The issue is whether or not you would be considered "firmly resettled" in the third country prior to your arrival in the U.S. Let me ask you this:
(1) prior to coming to the U.S., did you ever enter this third country?
(2) if so, did you enter the third country with an offer of permanent resident status, citizenship, or some other type of permanent resettlement, or did you receive such an offer after you had entered the third country?
If you have never been in the third country, and no offer of permanent settlement was ever extended to you (meaning that you don't already have that status automatically), then I would say, no, you were never firmly resettled in that country and you should only have to demonstrate a fear of persecution in your home country.
But I would probably want to talk to you some more about the specific details.
Best of luck.
A more important question is: How can YOU prove that YOU have 'reasonable' fear of persecution based on your race, religion, political opinion and/or membership in a particular social group?

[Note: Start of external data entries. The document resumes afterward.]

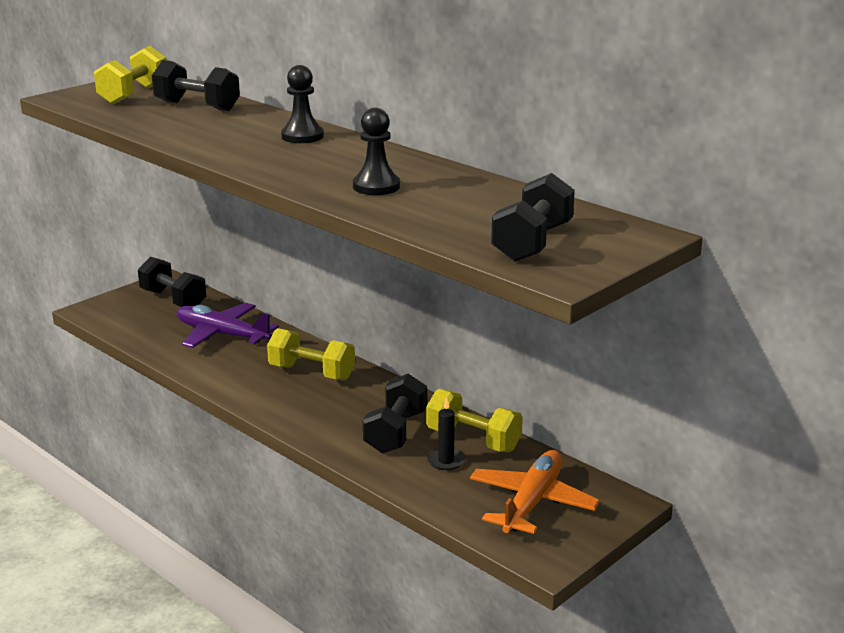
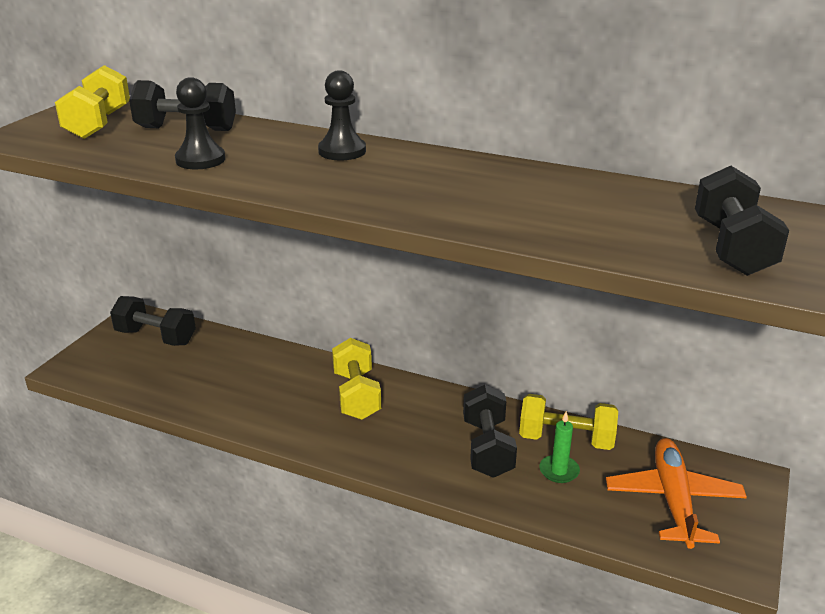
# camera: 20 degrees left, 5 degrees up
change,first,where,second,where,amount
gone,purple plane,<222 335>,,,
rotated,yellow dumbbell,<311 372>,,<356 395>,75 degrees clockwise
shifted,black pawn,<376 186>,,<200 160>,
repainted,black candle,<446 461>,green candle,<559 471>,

Just being from a country with problems isn't 'good enough'.
Go to a lawyer before filing potentially frivolous asylum papers.
PROFESSOR OF IMMIGRATION LAW for over 10 years -- This blog posting is offered for informational purposes only. It does not constitute an attorney-client relationship. Also, keep in mind that this is an INTERNET BLOG. You should not rely on anything you read here to make decisions which impact on your life. Meet with an attorney, via Skype, or in person, to obtain competent personal and professional guidance.

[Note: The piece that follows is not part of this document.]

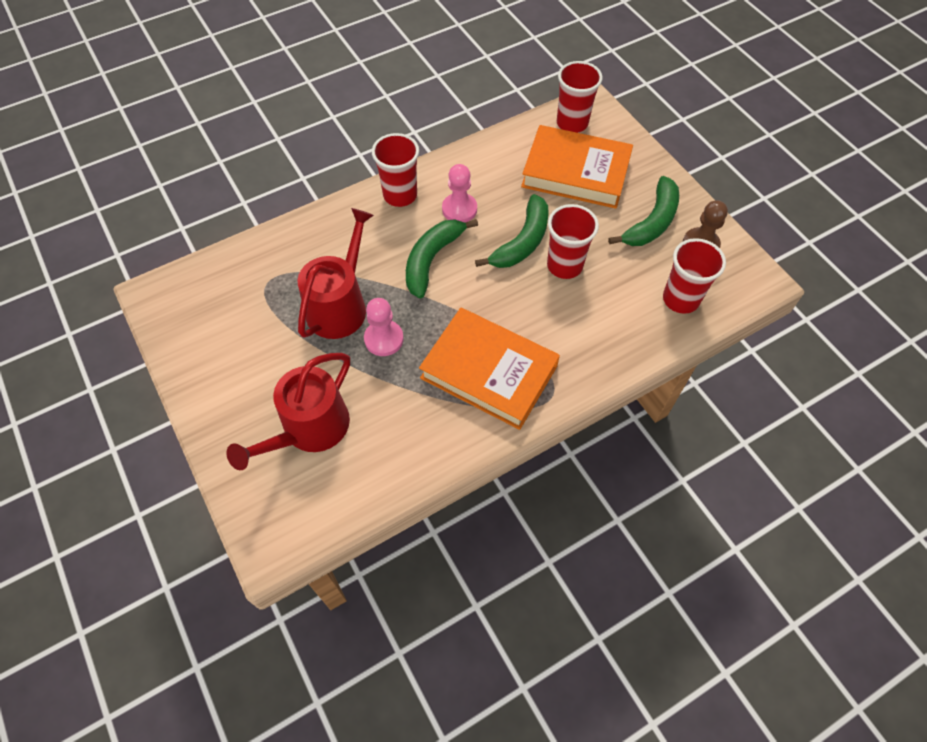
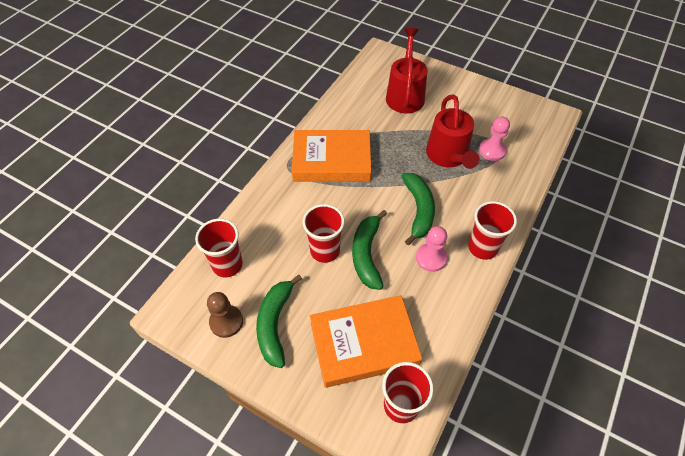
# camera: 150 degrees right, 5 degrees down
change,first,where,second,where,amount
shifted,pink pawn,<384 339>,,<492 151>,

Good quesiton to ask an attorney during in person consultation.
The information contained in this answer is provided for informational purposes only, and should not be construed as legal advice on any subject matter,not should it be viewed as establishing an attorney client relationship of any kind.
It should not affect your application, but there might be details there that are not mentioned here. Asylum is not something that a person usually can handle by him/herself. It would be a good idea to have an attorney working with you.
New York Immigration lawyer. This advice does not create an attorney client relationship. No specific legal advice may be offered by the lawyer until a conflicts check is undertaken. Information sent through a web form or via email may not be treated as confidential. Please accept my apologies for spelling mistakes.
You must be subject to persecution in your country of citizenship, and that persecution must be on account of your race, religion, particular social group, nationality, or political belief. If you have citizenship from two countries, you could still be deported to the country in which you don't face persecution.